Critics slam Yucaipa mayor’s Facebook posts targeting Muslims, undocumented immigrants
A slew of posts slamming Muslims and undocumented Latino immigrants on Yucaipa Mayor Bobby Duncan’s Facebook wall triggered a harsh response Tuesday from civil rights groups and advocates.
“These posts, if authentic — representing white nationalism and anti-Muslim bigotry — are morally incompatible with government service, and the city hopefully understands that and will launch a full investigation immediately,” said Brian Levin, a criminal justice professor at Cal State San Bernardino and director of the university’s Center for the Study of Hate and Extremism.
Duncan, who has served on the Yucaipa City Council since 2012 and was appointed mayor in December, peppers his Facebook wall with memes carrying anti-Islamic and anti-undocumented immigrant messages. Among them:
- “I don’t know about you, but I am 100% anti-Islam and anti-Sharia! Who else is with me and feels the same way?”
- “Stop all welfare to illegal aliens and they’ll deport themselves”
- “Islamophobic: A bulls— term invented to vilify and silence anyone being honest about mankind’s most violent supremacist culture.
- “How do you walk 3,000 miles through Mexico ‘without food or support’ and wind up at the border 100 lbs overweight and with cell phones?”
Another meme depicts a group of white men and women with beaming smiles, with a caption reading: “White lives matter: How long will it take Facebook to take this down?”
Eugene Fields, a spokesman for the Council on American-Islamic Relations (CAIR), a Muslim civil rights and advocacy group, called for an immediate apology from Duncan on Tuesday.
“CAIR-LA strongly denounces Mayor Duncan’s statements.
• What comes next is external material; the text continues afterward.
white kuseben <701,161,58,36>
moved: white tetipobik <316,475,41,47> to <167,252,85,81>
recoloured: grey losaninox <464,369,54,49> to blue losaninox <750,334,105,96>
Islamophobia, xenophobia, anti-Semitism and bigotry are all too real,” Fields said in a statement. “The shootings at a synagogue in Pittsburgh, at a church in Charleston and a mosque in New Zealand, as well as a bomb threat against our recent Valley Banquet in Woodland Hills and the arrest of a man in New York who threatened Rep. Ilhan Omar give credence to the rise in hatred stemming from hate speech like what Mayor Duncan posted.”
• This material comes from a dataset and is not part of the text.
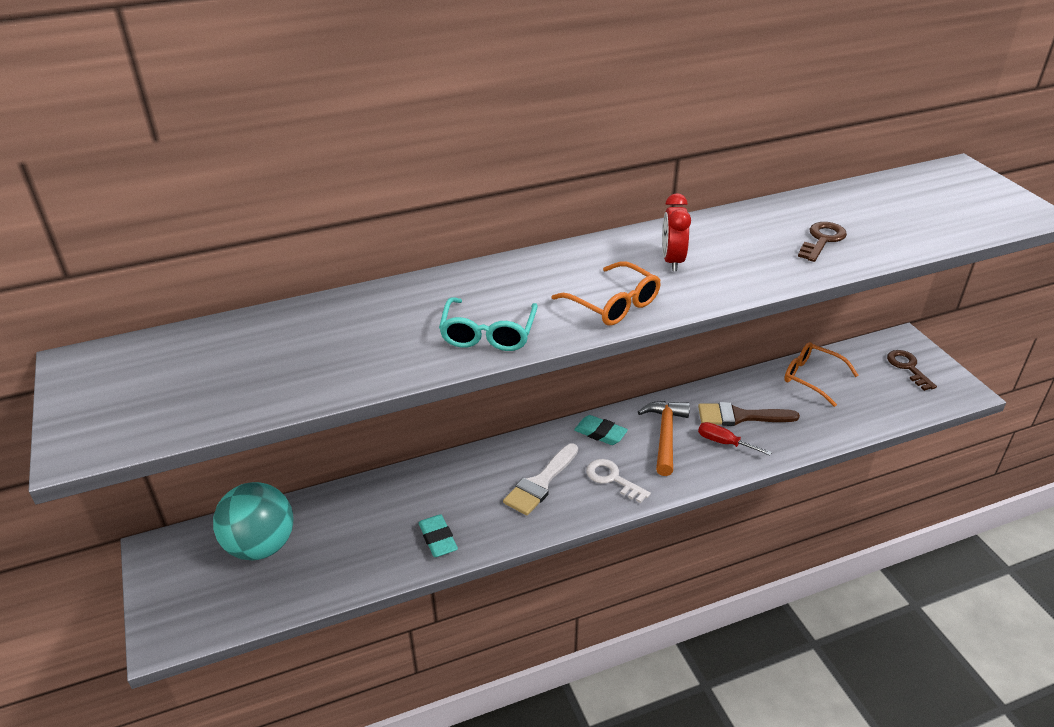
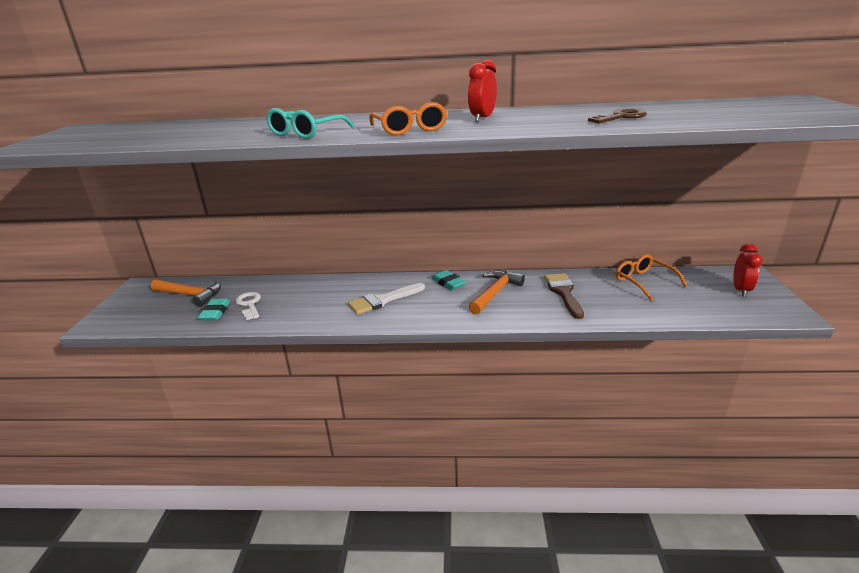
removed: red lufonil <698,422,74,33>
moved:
Reached by telephone Tuesday, Duncan declined to comment.
“I don’t really want to talk about it. I’m not going to discuss it with you,” he said. “You can write what you want. That’s your prerogative.”
City Manager Ray Casey also did not respond to a telephone call Tuesday seeking comment.
Revelations about Duncan’s social media posts surfaced on the same day as a Capitol Hill hearing on white nationalism, which prompted so many racist and anti-Semitic comments on a YouTube livestream it was forced to disable the chat feature, The Associated Press reported.
“It’s on a day we are examining the breadth of white nationalism in congressional hearings that a public official in our own backyard promotes these prejudiced messages, brazenly,” Levin said. “It just goes to show how far we have to go in this nation.”
Greg Bogh was the only Yucaipa City Council member to return a telephone call Tuesday seeking comment. He said he was unaware of Duncan’s Facebook posts and does not follow him on social media.
“That’s something I definitely wouldn’t post,” Bogh said, referring to Duncan’s posts about Muslims and undocumented immigrants. “My Facebook page is mostly family stuff and city events. That’s my focus — make sure people understand what’s going on in the city.”
He declined to comment further on Duncan’s posts and how the city could handle the situation. “I really need to research it more before I give you too much of an opinion,” Bogh said.
A similar controversy erupted last year in the Inland Empire involving the lead prosecutor with the San Bernardino County district attorney’s hardcore gang unit. Last July, civil rights activists demanded the immediate termination of prosecutor Michael Selyem when news surfaced about racist and xenophobic rants he posted on his Facebook and Instagram accounts. In his posts, Selyem attacked Mexican immigrants, former first Lady Michelle Obama, U.S. Rep. Maxine Waters, and a still unidentified victim of a police shooting.
Publicity surrounding the controversy drew the attention of civil rights activists and the Rev. Jesse Jackson, who paid a visit to San Bernardino and held a news conference demanding that Selyem be disbarred.
Selyem, 51, of Placentia was suspended after the Southern California News Group first reported the story. Following a six-month administrative investigation, he resigned on Jan. 2.